JSC370 Final Project
  • Home
  • Final Report
  • Midterm Report
  • Interactive Viz
JSC370 · Winter 2026 · University of Toronto

Carbon Dioxide Emissions per Capita, 1990–2023

How economic, energy, and land-use factors explain cross-country differences.

Yi Fan (Eric) Wang  ·  April 26, 2026

Read the Final Report → Explore Interactive Visuals GitHub Repository ↗ Download Final Report PDF ↓
At a glance
~7,400 Country–year observations
6 World Bank indicators
XGBoost Final best model
GDP / capita Strongest predictor
The story

Climate change is one of the major global challenges, and it is largely driven by carbon dioxide emissions from human activities. Those emissions are not evenly distributed across countries: countries at different stages of economic development rely on different energy sources, follow different urbanization paths, and face different land-use pressures, all of which leave distinct imprints on per-capita emissions.

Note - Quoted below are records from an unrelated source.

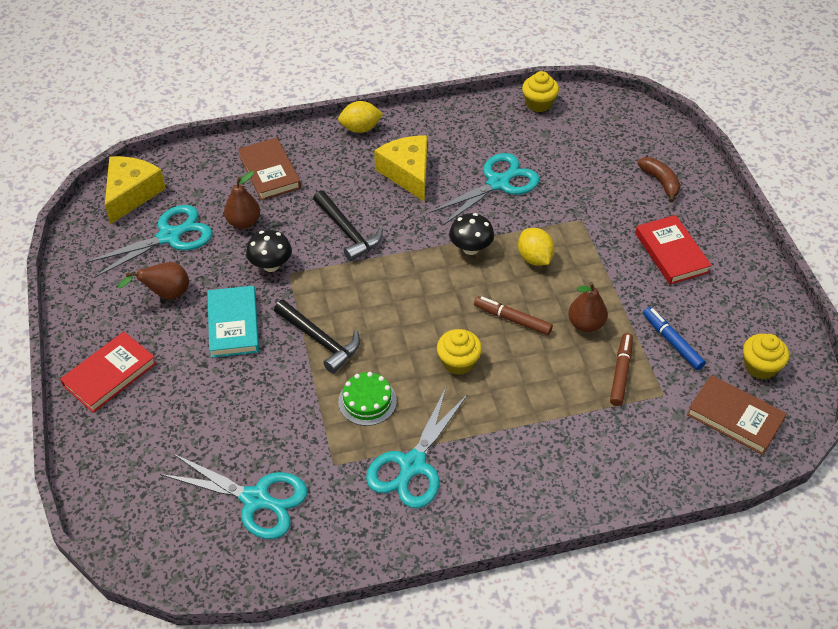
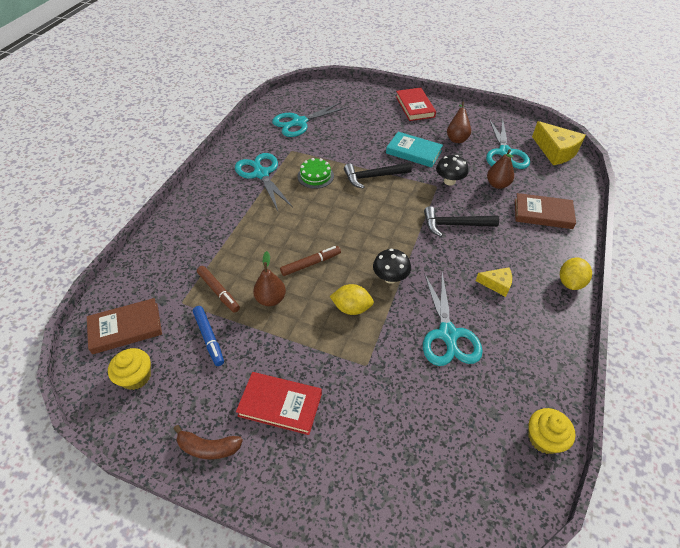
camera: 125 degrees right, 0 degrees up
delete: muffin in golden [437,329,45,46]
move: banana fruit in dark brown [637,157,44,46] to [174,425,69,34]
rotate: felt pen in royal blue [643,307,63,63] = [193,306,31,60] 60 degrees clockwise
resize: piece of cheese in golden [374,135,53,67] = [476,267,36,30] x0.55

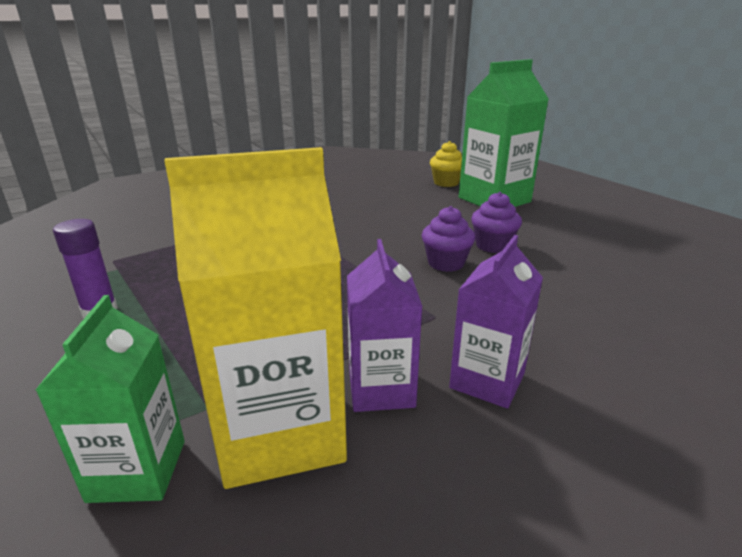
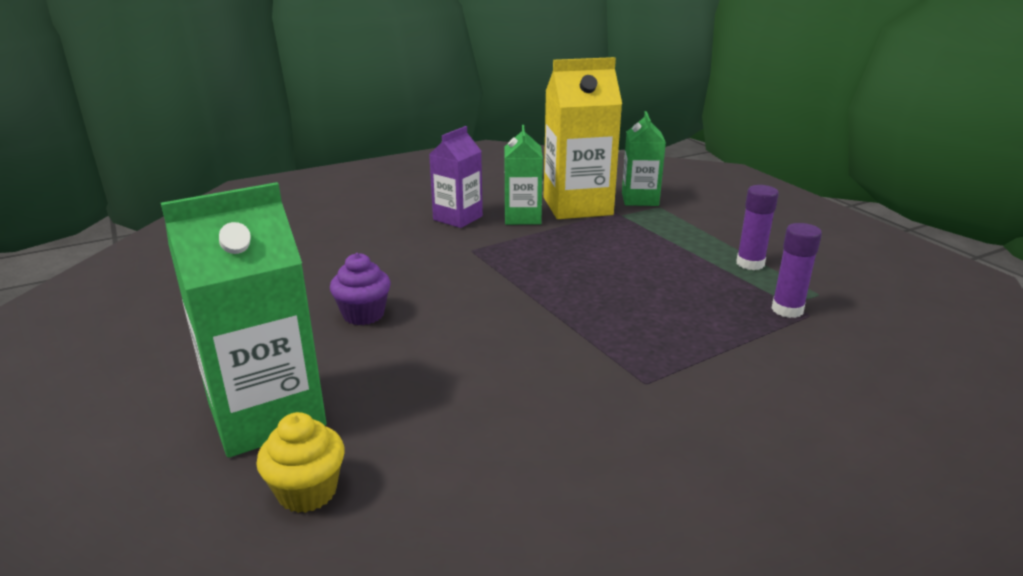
camera: 175 degrees left, 0 degrees up
delete: muffin in royal purple [422,206,53,66]
insert: glue in royal purple [771,223,51,95]
recolor: milk carton in royal purple [347,239,76,173] to milk carton in leaf-green [504,125,39,100]

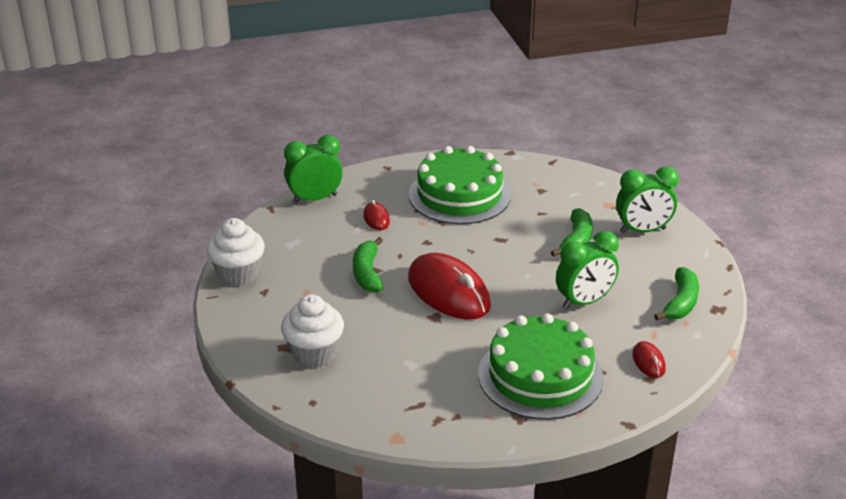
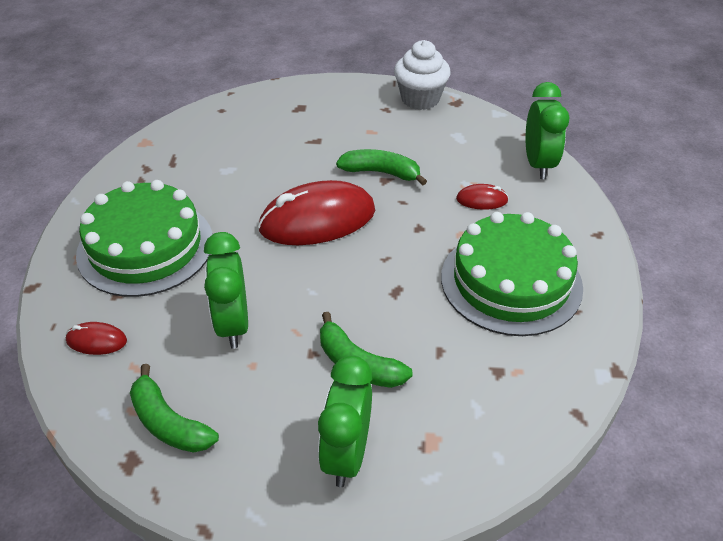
camera: 110 degrees right, 10 degrees up
delete: muffin in white [281,294,63,74]

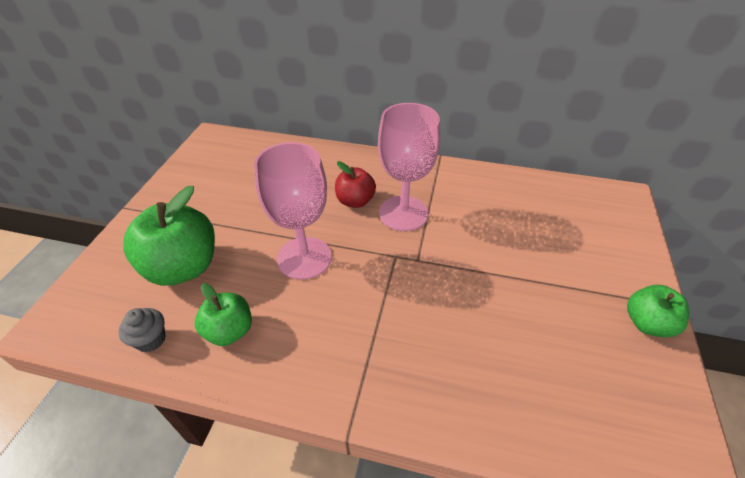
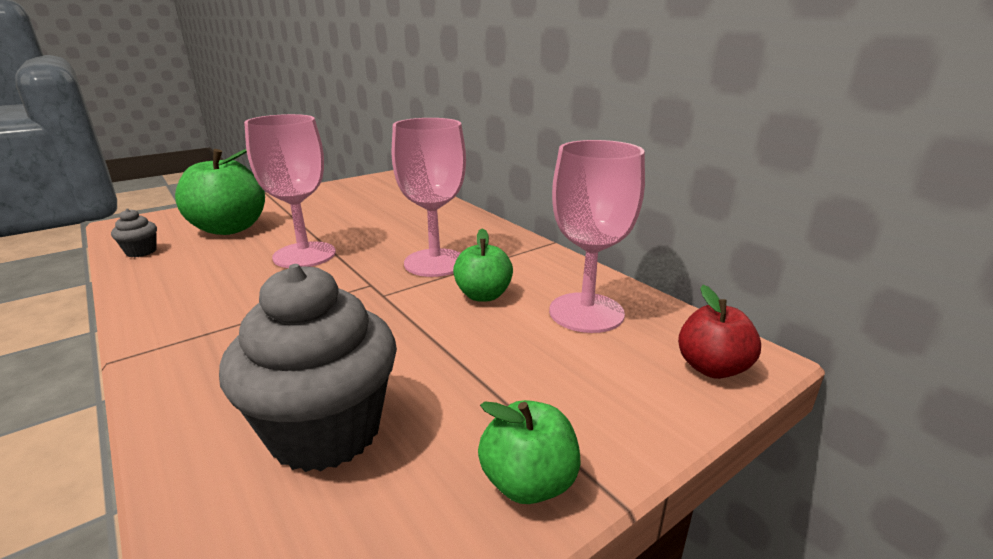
camera: 40 degrees right, 20 degrees down
insert: muffin in ash-grey [219,264,178,208]; wine glass in rosy [549,140,96,193]
move: apple in leaf-green [195,283,57,63] to [453,228,60,74]; apple in scarlet [335,161,41,47] to [678,285,83,94]

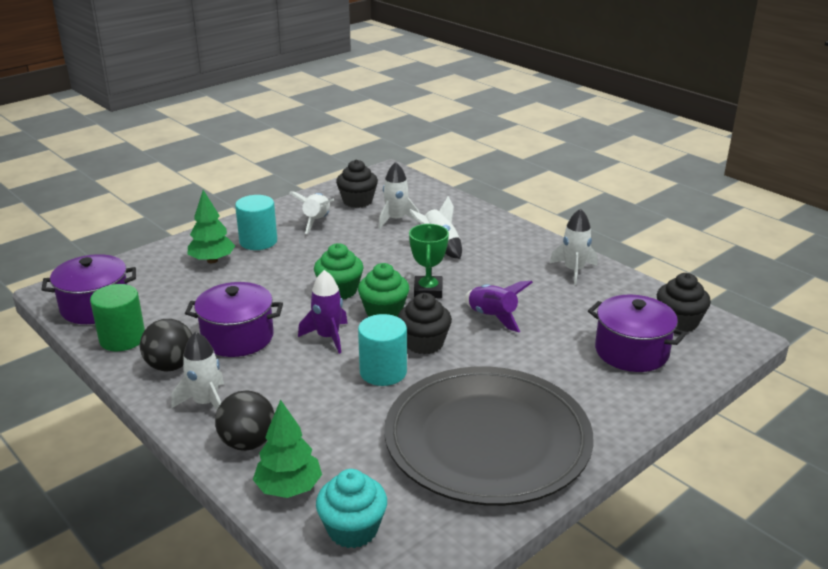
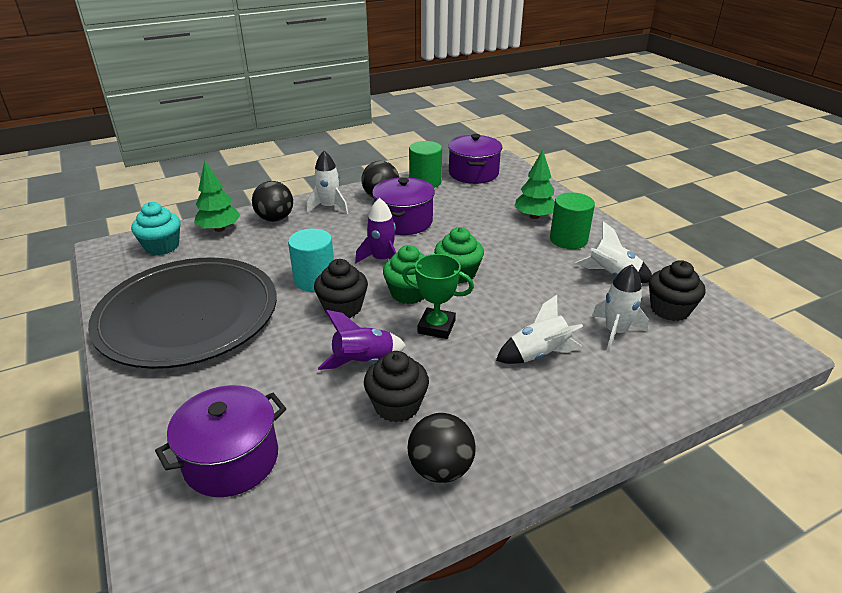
camera: 105 degrees right, 5 degrees up
move: muffin in ebony [657,273,54,59] to [364,351,65,71]
replace: toy rocket in white [550,208,48,77] to sphere in ebony [407,413,69,70]
recolor: solid cylinder in turquoise [235,195,42,55] to solid cylinder in leaf-green [550,192,45,57]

This project uses a 34-year panel of every country reporting to the World Bank to map how those imprints have evolved — and to ask which factors actually drive cross-country differences once everything else is held equal. Six indicators carry the analysis: carbon dioxide emissions per capita as the outcome, with GDP per capita, fossil-fuel electricity share, renewable energy share, forest area, and urban population share as candidate predictors, plus the calendar year as a temporal control.

Research question

How have carbon dioxide emissions per capita evolved across countries from 1990 to 2023, and which economic, energy, and land-use factors explain and predict these differences?

The Midterm Report built the data pipeline from the World Bank Open Data API, cleaned 7,378 country-year records down to 5,499 complete cases, and laid the explanatory groundwork with an OLS regression (adjusted $R^2$ approximately 0.66) and a Generalized Additive Model (pseudo $R^2$ approximately 0.73). The GAM's significantly nonlinear smooth terms made it clear that a strictly linear story was leaving variance on the table.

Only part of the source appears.